Load the pickled speeches dataframe. Takes a bit. `cleaning and processing.ipynb` needs to have been run to create the pickle file loaded here.

In [3]:
with open("spacy_speeches_df.pkl", "rb") as f:
    speeches_df = pkl.load(f)

In [5]:
# sort by date
speeches_df = speeches_df.sort_values(by="date")

### Vectorize

In [6]:
stop_words = text.ENGLISH_STOP_WORDS.union(["pron", "president", "year", "happen", "thing", "let", "shall", "say",
                                           "henceforth", "heretofore", "probably", "come", "ought", "shown",
                                           "whereof", "think"])

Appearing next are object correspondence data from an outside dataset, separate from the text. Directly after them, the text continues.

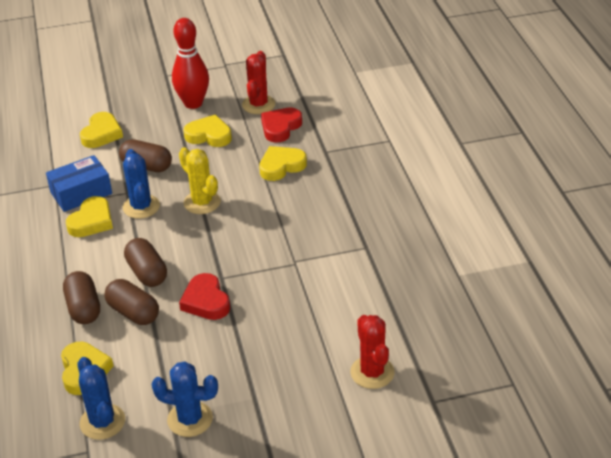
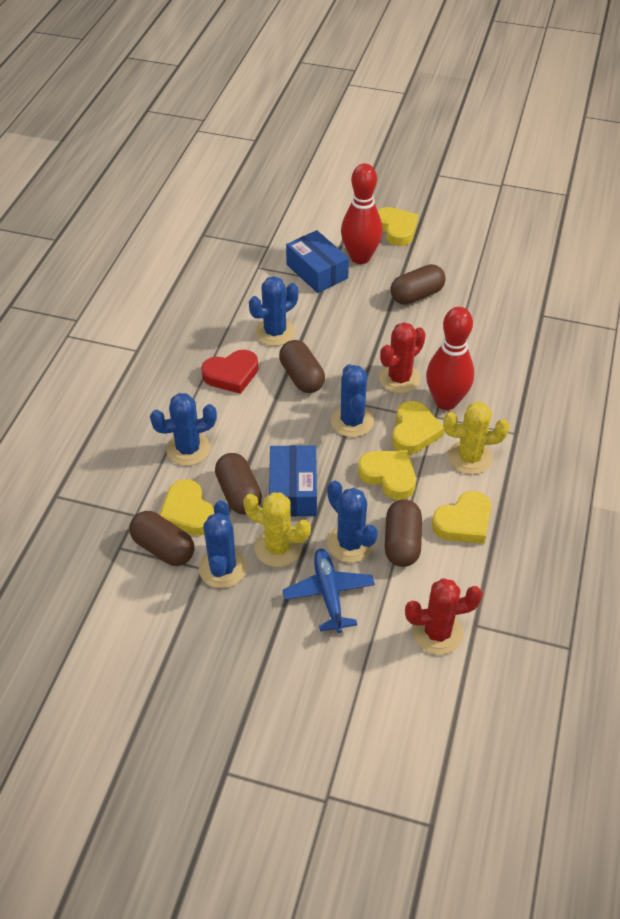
blue box: 1 -> 2
blue cactus: 3 -> 5
blue plane: 0 -> 1
brown capsule: 4 -> 5
red bowling pin: 1 -> 2
red heart: 2 -> 1
yellow cactus: 1 -> 2

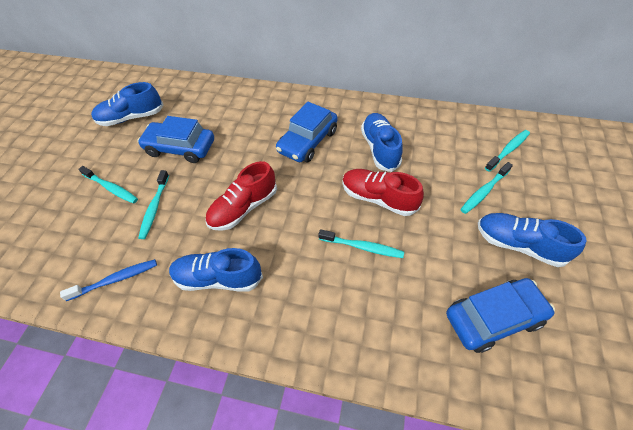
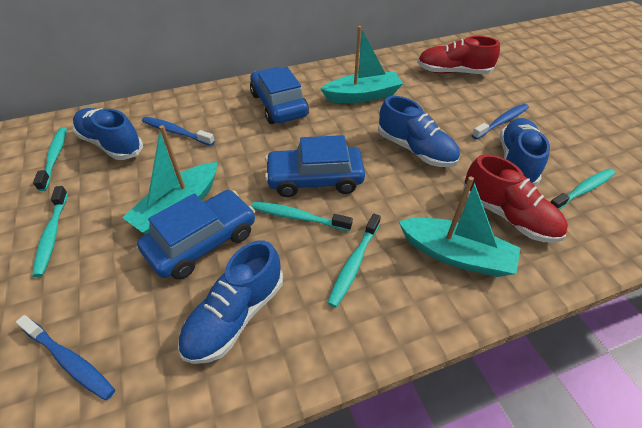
blue toothbrush: 1 -> 3
turquoise boat: 0 -> 3

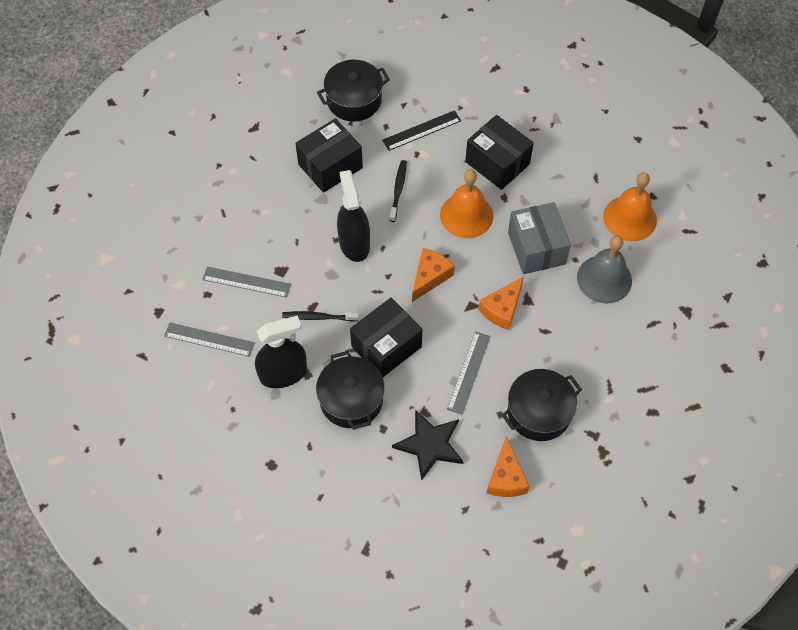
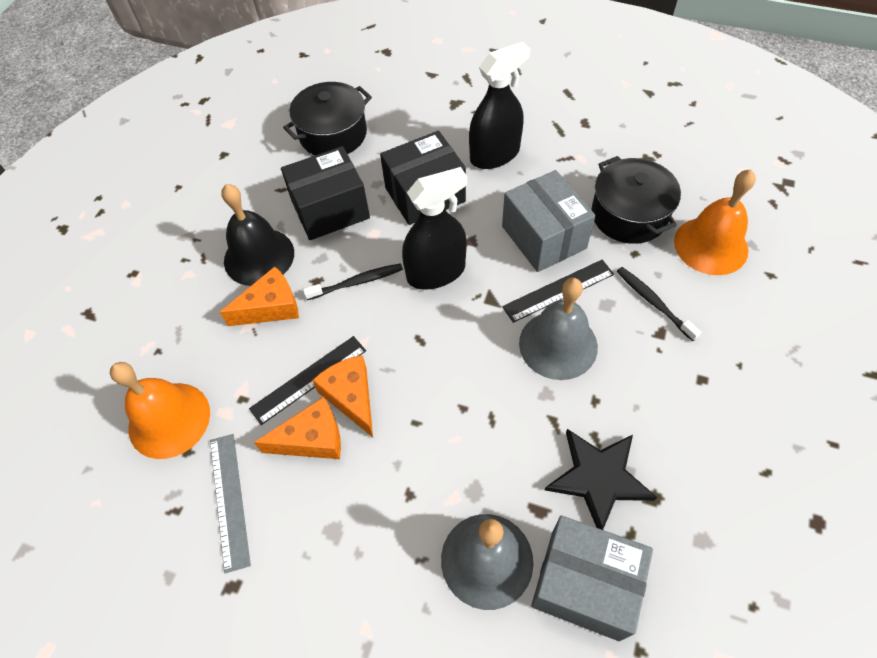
black bell: 0 -> 1
black box: 3 -> 2
black pot: 3 -> 2
black ruler: 1 -> 2
grey bell: 1 -> 2
grey box: 1 -> 2
grey ruler: 3 -> 1

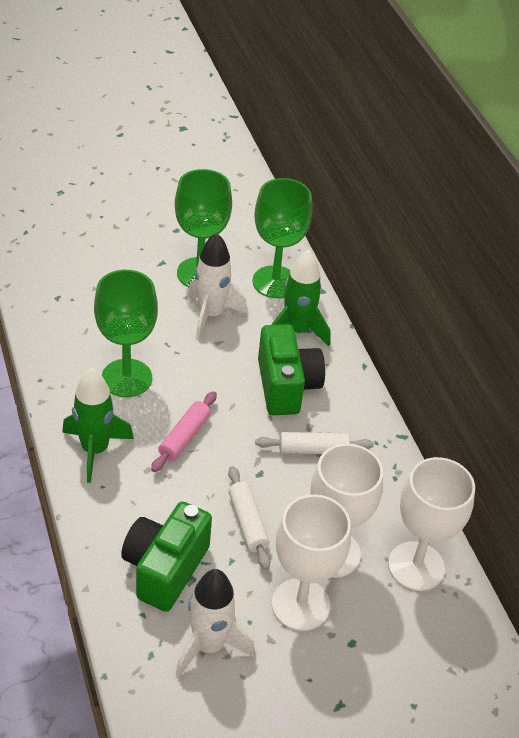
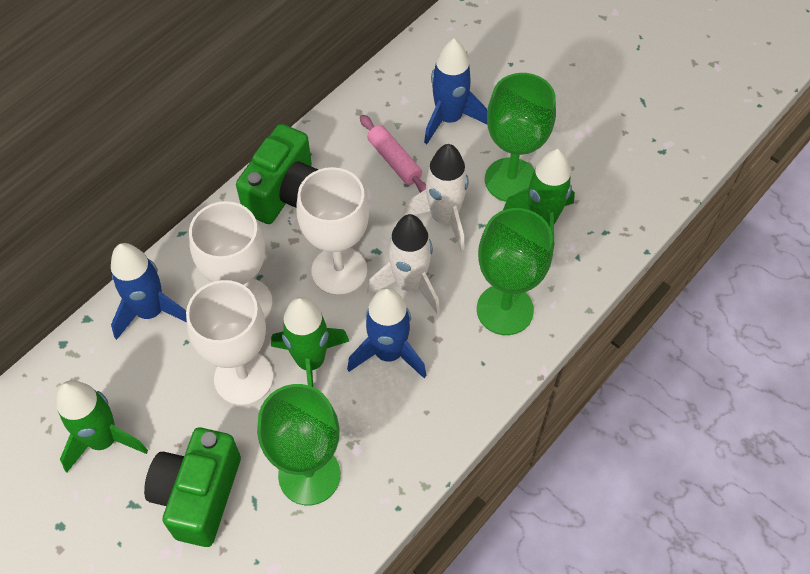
blue rocket: 0 -> 3
green rocket: 2 -> 3
white rolling pin: 2 -> 0

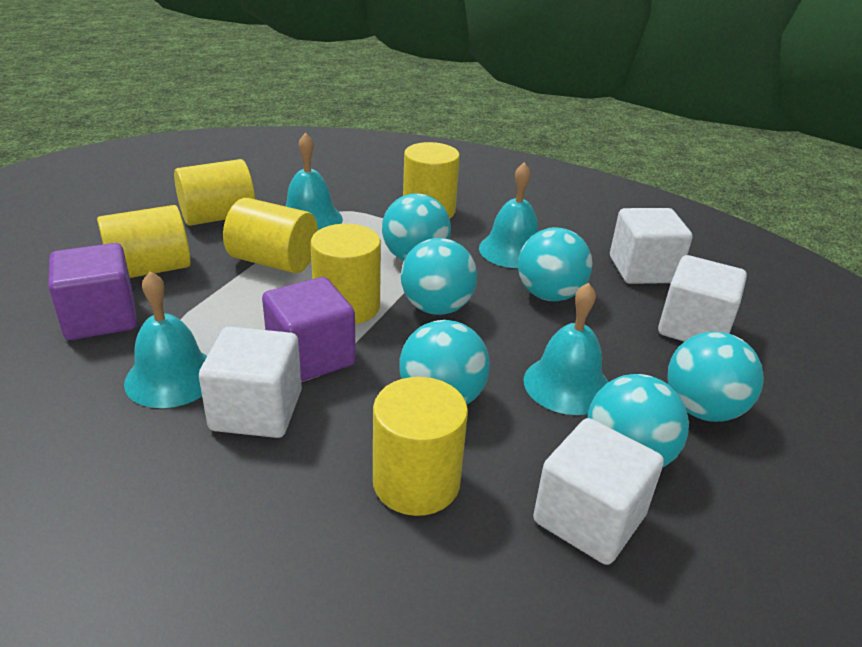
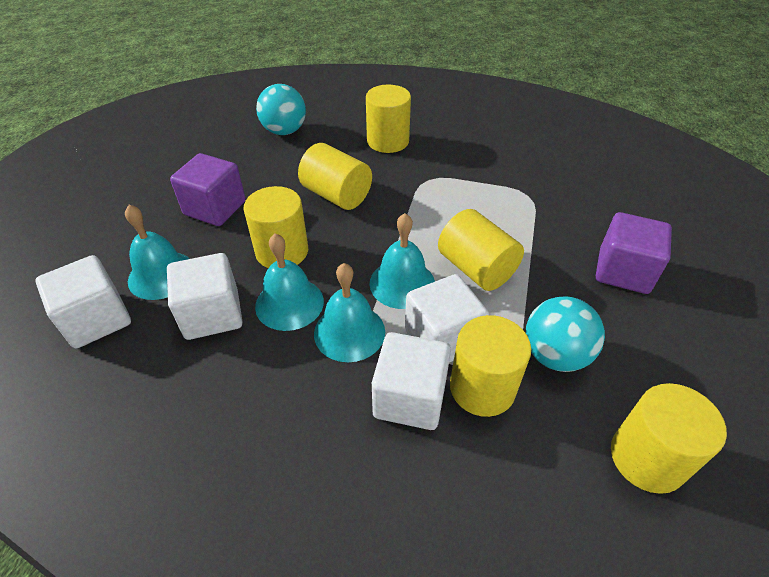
turquoise ball: 6 -> 2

# count vectorizer on the lemmatized text with no named entities
cv = CountVectorizer(stop_words=stop_words, min_df=3, max_df=0.8, 
                     ngram_range=(1,3), token_pattern="\\b[a-z][a-z][a-z]+\\b") # only include 3+ letter words
data_cv = cv.fit_transform(speeches_df["lemmatized_no_ents"])
dtm = pd.DataFrame(data_cv.toarray(), columns=cv.get_feature_names())
tdm = dtm.T

## Topic modeling

#### Latent Dirichlet Allocation (LDA)

In [7]:
## for the standard count vectorizer
# convert term doc matrix to gensim corpus
sparse_tdm = scipy.sparse.csr_matrix(tdm)
corpus = matutils.Sparse2Corpus(sparse_tdm)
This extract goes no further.